Tydzień na szkoleniu

Przez ostatni tydzień brałem udział w szkoleniu w centrali firmy, w której pracuję. Z doświadczenia wiedziałem, jak wygląda żywienie na takich szkoleniach, więc z góry wiedziałem, że nie będzie łatwo.

Wprowadzenie - dla osób które mają szczęście i zawsze wracają do domu po pracy

Wyjazdy służbowe, szkolenia i delegacje w żadnym razie nie są zorganizowane tak, aby odchudzanie podczas nich szło łatwo. Wręcz przeciwnie - z reguły to prawdziwy bieg z przeszkodami. Pracując na wyjeździe bowiem, jesteśmy wystawieni na wiele problemów, które na co dzień nas nie dotyczą.

Pierwszym problemem jest zakwaterowanie w hotelu. Jedzenie w hotelach bywa różne. Mieszkając w hotelu, z reguły jemy w nim śniadanie i czasem obiado-kolację. Śniadania jeszcze z reguły jakoś przejdą. Można zjeść jajecznicę albo płatki z mlekiem. Większy problem powstaje po południu.
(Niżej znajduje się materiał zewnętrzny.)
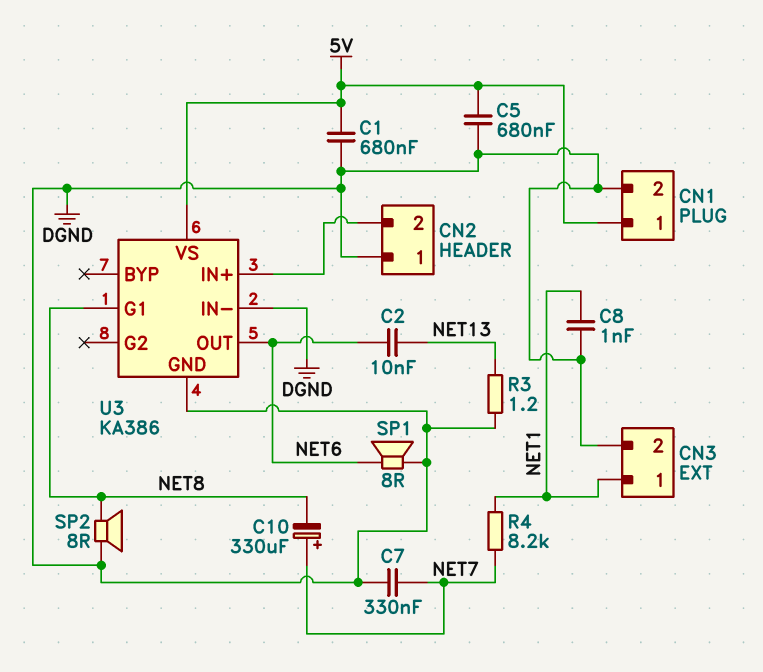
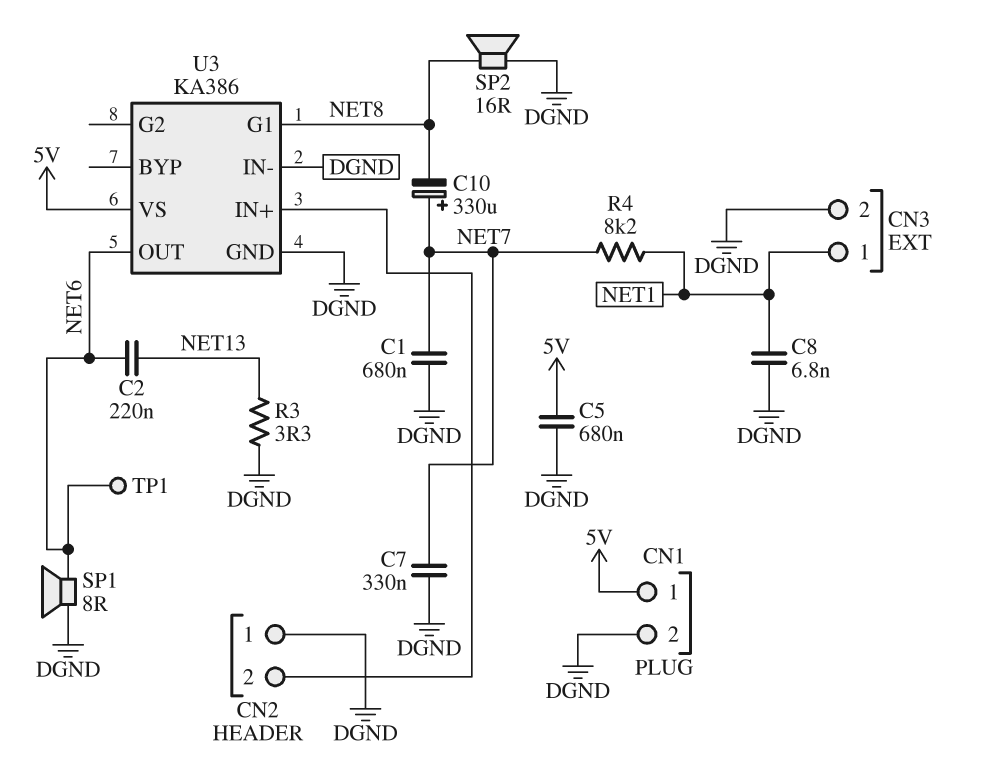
C1: 680nF (5V, DGND) -> 680nF (DGND, NET7)
C2: 10nF (NET6, NET13) -> 220nF (NET6, NET13)
C8: 1nF (DGND, NET1) -> 6.8nF (DGND, NET1)
R3: 1.2 (DGND, NET13) -> 3.3 (DGND, NET13)
SP2: speaker 8R (DGND, NET8) -> speaker 16R (DGND, NET8)
TP1: none -> test point (NET6)

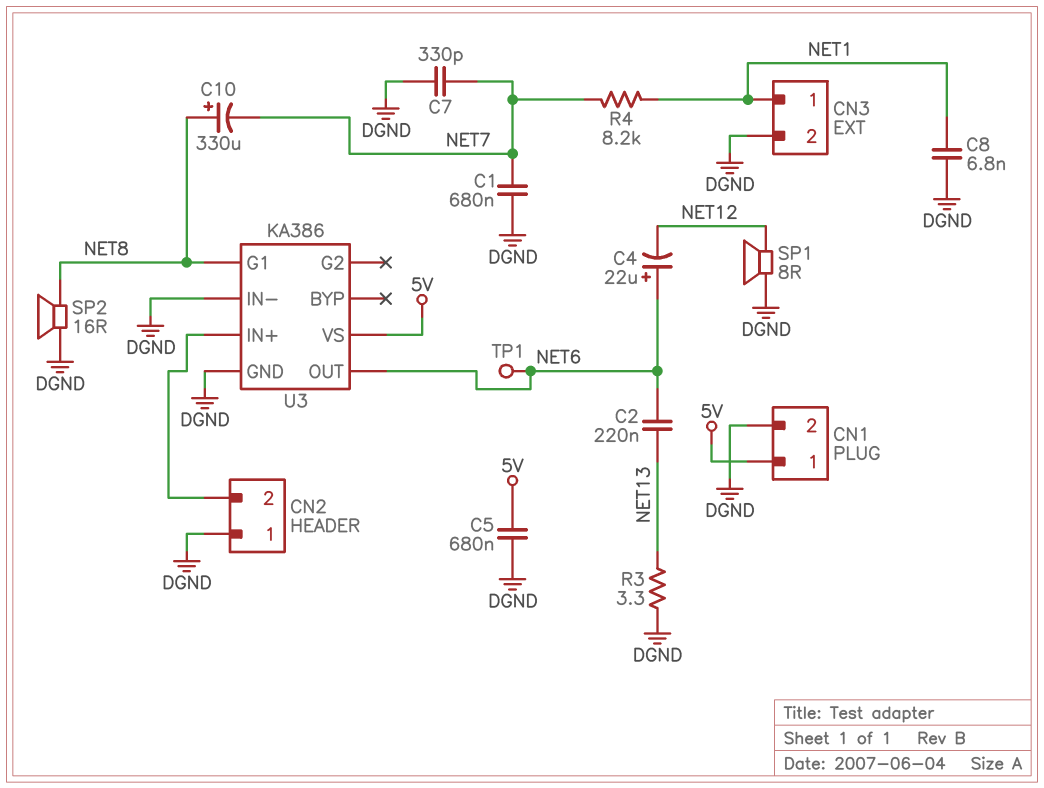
C4: none -> 22uF (plus NET6, minus NET12)
C7: 330nF (DGND, NET7) -> 330pF (DGND, NET7)
C10: 330uF (plus NET7, minus NET8) -> 330uF (plus NET8, minus NET7)
SP1: speaker 8R (DGND, NET6) -> speaker 8R (DGND, NET12)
W pokoju hotelowym nie ma kuchni, noży, widelców itp. - nie ma mowy o ugotowaniu sobie czegokolwiek samemu. Czasem jest tylko czajnik elektryczny. Mamy więc do wyboru to co oferuje hotelowa restauracja, lub co możemy znaleźć w pobliskich barach. Dodatkowym utrudnieniem są współpracownicy. Z reguły, aby zabić nudę siedzenia w obcym pokoju, wychodzi się z nimi na obiad. Jest to, poza telewizorem, jedyny element rozrywki podczas dnia na delegacji. Na obiad taki wypada pójść chociaż co drugi dzień, inaczej wygląda się jak odludek, który nie lubi współpracowników i ich unika, co nie musi być prawdą. Ja na przykład naprawdę lubię znajomych z pracy i jak wyskoczę z nimi na piwko wieczorem to świetnie się bawię.
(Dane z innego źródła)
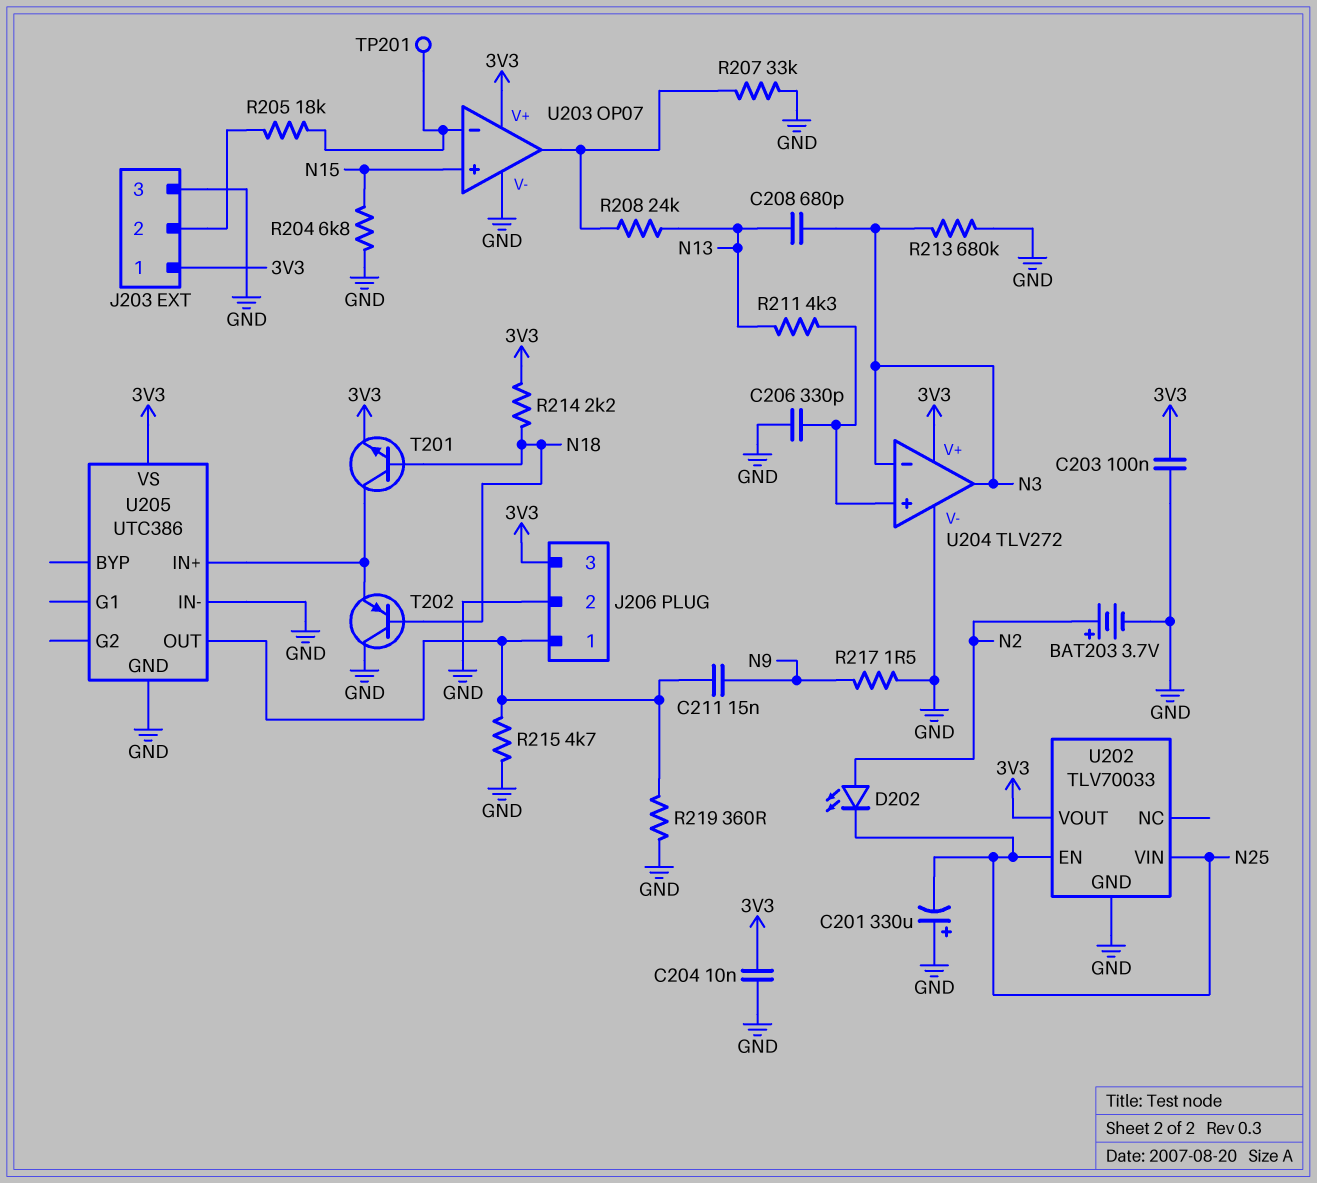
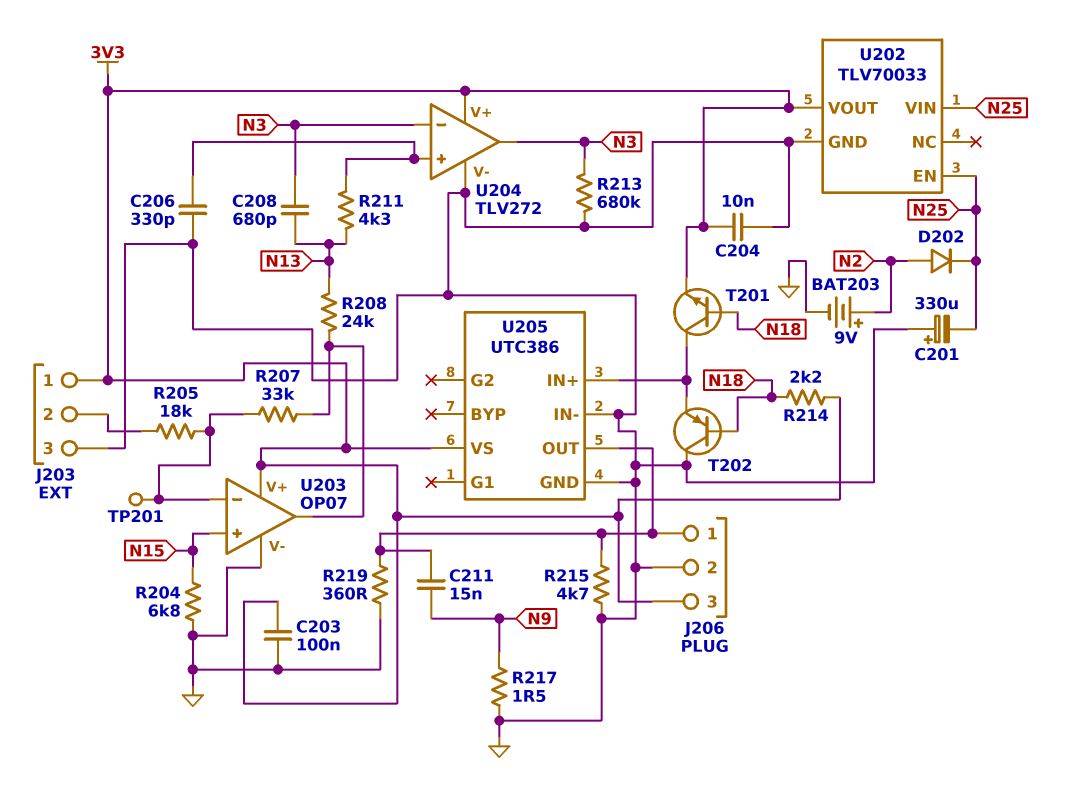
BAT203: 3.7V (plus N2, minus GND) -> 9V (plus N2, minus GND)
D202: LED (A N2, K N25) -> diode (A N2, K N25)
R207: 33k (GND, U203/out) -> 33k (U203/in-, U203/out)

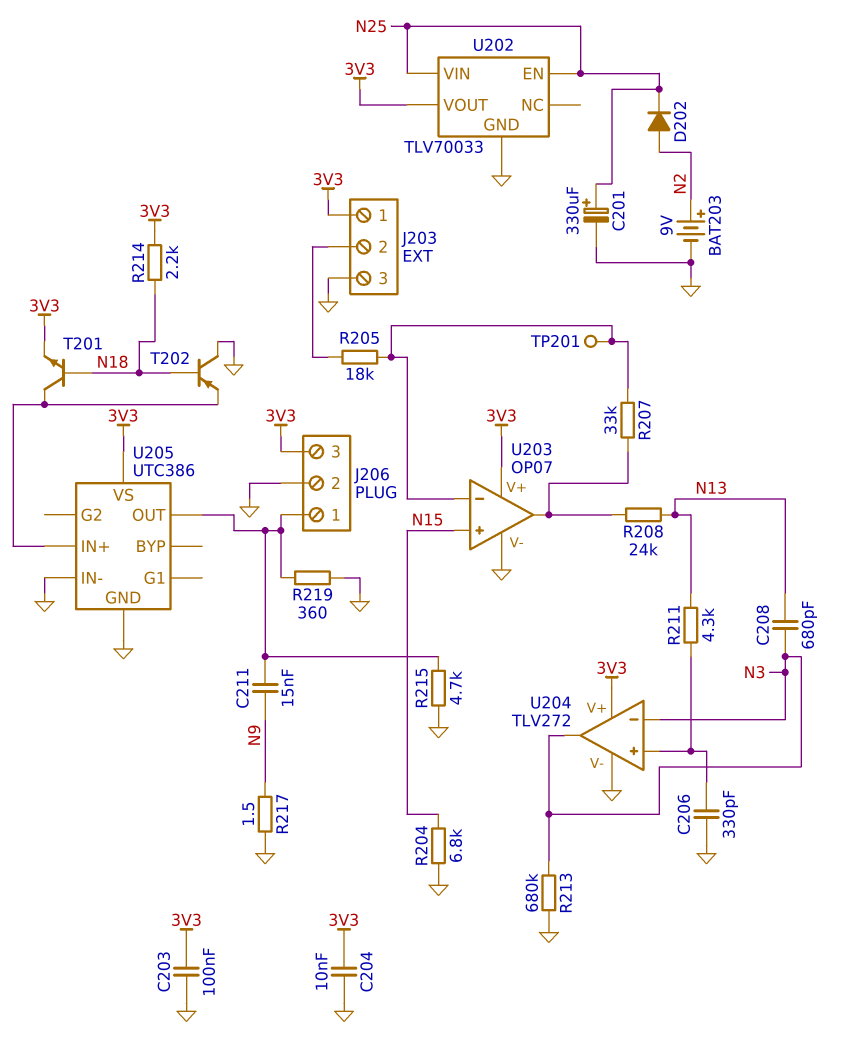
C201: 330uF (plus GND, minus N25) -> 330uF (plus N25, minus GND)

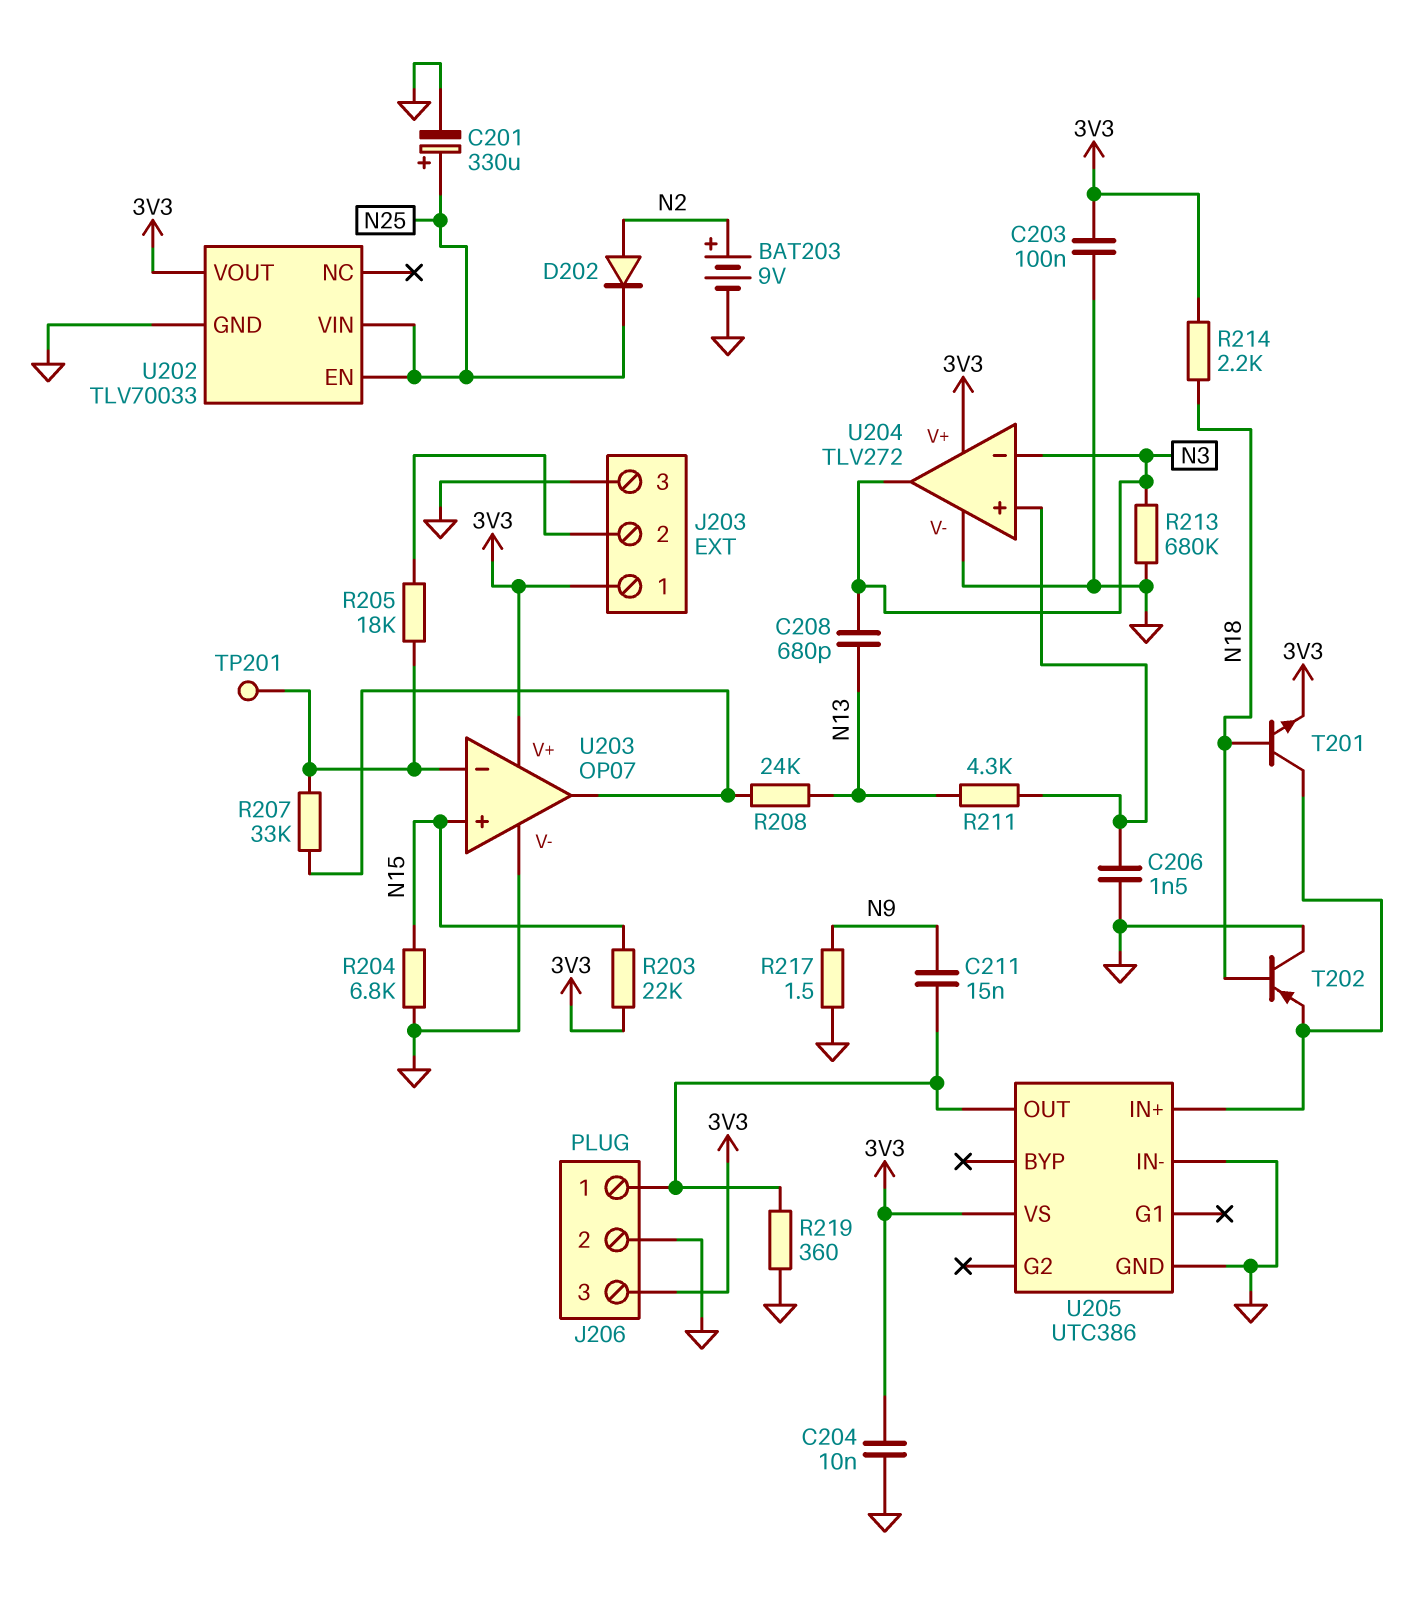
C206: 330pF (GND, U204/in+) -> 1.5nF (GND, U204/in+)
R203: none -> 22k (3V3, N15)
R215: 4.7k (GND, J206/1) -> none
Jeżeli po obiado-kolacji wrócimy do pokoju o np. 20.00, do momentu pójścia spać nie mamy co jeść - chyba, że orzeszki z minibaru. Rozbija to zupełnie rutynę jedzenia co kilka godzin i na śniadanie wstajemy potwornie głodni.

W trakcie pracy, zdani jesteśmy na to co jest dostępne do jedzenia. Jeżeli jedynym źródłem posiłku może być zamówienie na telefon - to na lunch jest pizza i nikt nie przejmuje się Twoim problemem pod tytułem Indeks Glikemiczny. Dodatkowo, posiłek jest jeden na 8-10 godzin, podczas osoba na diecie powinna zjeść przynajmniej ze 3.
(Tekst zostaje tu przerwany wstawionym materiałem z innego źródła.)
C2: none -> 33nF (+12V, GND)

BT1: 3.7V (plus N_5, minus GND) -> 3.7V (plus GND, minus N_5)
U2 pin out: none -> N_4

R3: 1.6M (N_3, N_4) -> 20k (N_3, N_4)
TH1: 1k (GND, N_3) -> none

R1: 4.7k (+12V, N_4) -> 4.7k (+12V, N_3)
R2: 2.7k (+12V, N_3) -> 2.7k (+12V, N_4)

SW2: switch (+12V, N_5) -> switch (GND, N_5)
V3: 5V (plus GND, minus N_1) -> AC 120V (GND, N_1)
Tak wygląda delegacja z punktu widzenia zdrowego odżywiania. Teraz opiszę jak przeciwstawiłem się temu standardowi i ile mnie to kosztowało.

Moja dietetyczna delegacja

Na podróż, przygotowałem sobie kanapki z chlebkiem Wasa-podobnym, zapakowałem owoce oraz butelkę wody. Jako że przyjechałem dwie godziny przed rozpoczęciem zajęć, wykorzystałem je, żeby wyskoczyć do pobliskiego Tesco i zrobić małe zakupy, które miały mi starczyć na tydzień. Nie wiedziałem, gdzie jest hotel, co w nim podają oraz czy będę miał jeszcze szansę zrobić zakupy później. Kupiłem:

  • chudą szynkę w plasterkach,
  • chleb Wasa pełnoziarnisty,
  • chudy serek wiejski,
  • znalazłem fajne pakowane sałatki bez żadnych sosów
  • dorzuciłem do tego paczkę ugotowanych krewetek zdatnych od razu do jedzenia
  • kilo gruszek, kilo jabłek
  • itd - ogólnie zaopatrzyłem się na najbliższych kilka dni.
  • plastikową łyżeczkę do jogurtu zabrałem z domu - nie pomyślałem o sztućcach

Pierwszego dnia targałem ze sobą po biurze ważącą 5 kilo torbę pełną jedzenia na cały tydzień.

Szkolenie

Szkolenie spełniło moje oczekiwania i przez całe 4 dni nie zobaczyłem na nim skrawka zdrowego pożywienia. Zajęcia zaczynały się od 9.00 rano. Abyśmy mieli coś do pogryzania, na stole cały czas stały ciastka i kubeczki z cukierkami: landrynki, gumisie i Werthels Oryginal.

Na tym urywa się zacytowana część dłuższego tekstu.